Она вытерла слезы; женщина, которая не имеет в своем распоряжении сей аргумент в нужный момент, не годилась бы в куртизанки.

– Ах, государь! – продолжала она с несколько драматическим оттенком. – Вспомните, что вы – король и глава Франции, прямой и законный хранитель добродетели в семействах, защитник святости брака! Ваша рука не должна покровительствовать прелюбодеянию! Нужно, чтобы за это наказания не уменьшались, чтобы нельзя было сказать: любострастие нашло приют под сенью трона.

Она действительно была хороша в своем нравственном гневе. Эта женщина умела соединять со своей развращенностью большое лукавство; эта Мессалина, которая без любви, единственно из-за расчета и ненасытной алчности, приготовлялась сделать сына соперником по любви своему отцу, имела вид чистого, святого ангела, когда заступалась за право добродетели, возбуждающей заснувшие нервы короля-кавалера.

Как все распутники, Франциск любил грешить с набожными женщинами; ему нравилось сочетание набожности с распутством; вот почему он, как нектар, вкушал нравоучения красавицы моралистки, зная наперед, что из этой морали ничего не выйдет.

Но Диана тем не менее далеко еще не выиграла свое дело.

– Дорогая моя, – сказал король, – в вашей горячей защите вы кое-что забыли.

– А именно?

– То, что я дал слово Бомануару и Карлу де Пуа и что слово, данное королем, не может быть нарушено.

– Да, государь! Но ведь вы дали то же королевское обещание и господину де Монморанси! Почему же вы первое обещание ставите ниже второго?

Франциск серьезно задумался; и как всегда, когда он занят был какою-нибудь мыслью, встал и, напевая, подойдя к окну, барабанил по стеклу пальцами.

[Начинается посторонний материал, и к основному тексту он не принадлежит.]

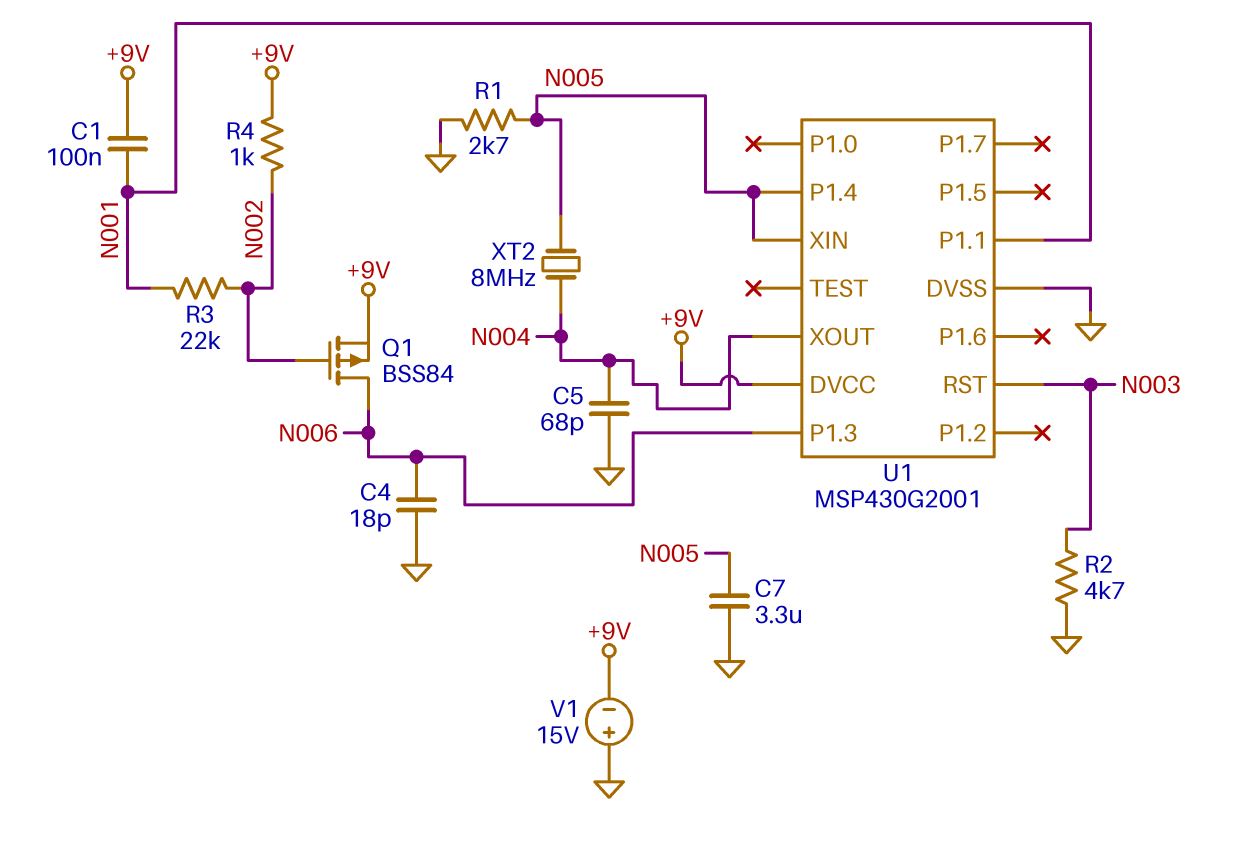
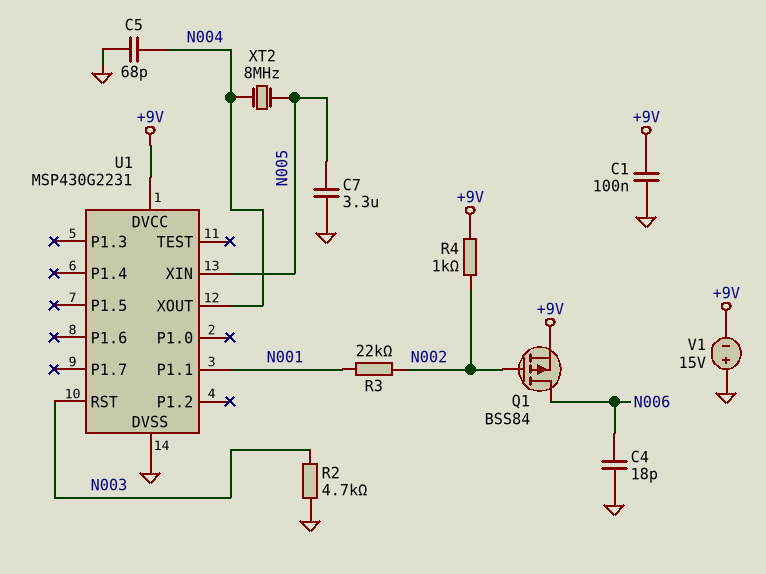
C1: 100nF (+9V, N001) -> 100nF (+9V, GND)
R1: 2.7k (GND, N005) -> none
U1: MSP430G2001 -> MSP430G2231
U1 pin P1.3: N006 -> none
U1 pin P1.4: N005 -> none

В то время, когда Франциск повернулся спиною к графине, она услыхала легкий шорох. Взглянув на пол, она заметила маленькую, бережно свернутую бумажку, лежавшую у ног. Графиня быстро подняла ее, незаметно от короля развернула и прочла:


«Б. Гугенот. Л.».


Победная улыбка озарила лицо Дианы. В этих немногих словах заключалось оружие для победы, и теперь она знала, как действовать.

– Впрочем, графиня, – сказал Франциск, приближаясь снова к своей любовнице, – мне кажется, Монморанси не может жаловаться на мою честность. Я позволял ему пять лет мучить своего врага, но теперь нужно это прекратить. Это верно, что подобное решение не понравится господину коннетаблю, но зато доставлю много радости другому верному моему другу и товарищу по оружию, маркизу Бомануару.

Диана насмешливо взглянула на короля и потом вдруг разразилась таким гомерическим хохотом, что совсем поставила его в тупик.

– Что вы нашли смешного в моих словах? – спросил озадаченно король. – Вы, верно, находите глупым то, что я говорю о таких серьезных делах с такой ветреницей, как моя прелестная Диана?

– Нет… Ох! Нет… Напротив… Но, что хотите, слыша от вас, что Бомануар ваш друг – ха, ха, я не могу удержаться от смеха, извините меня!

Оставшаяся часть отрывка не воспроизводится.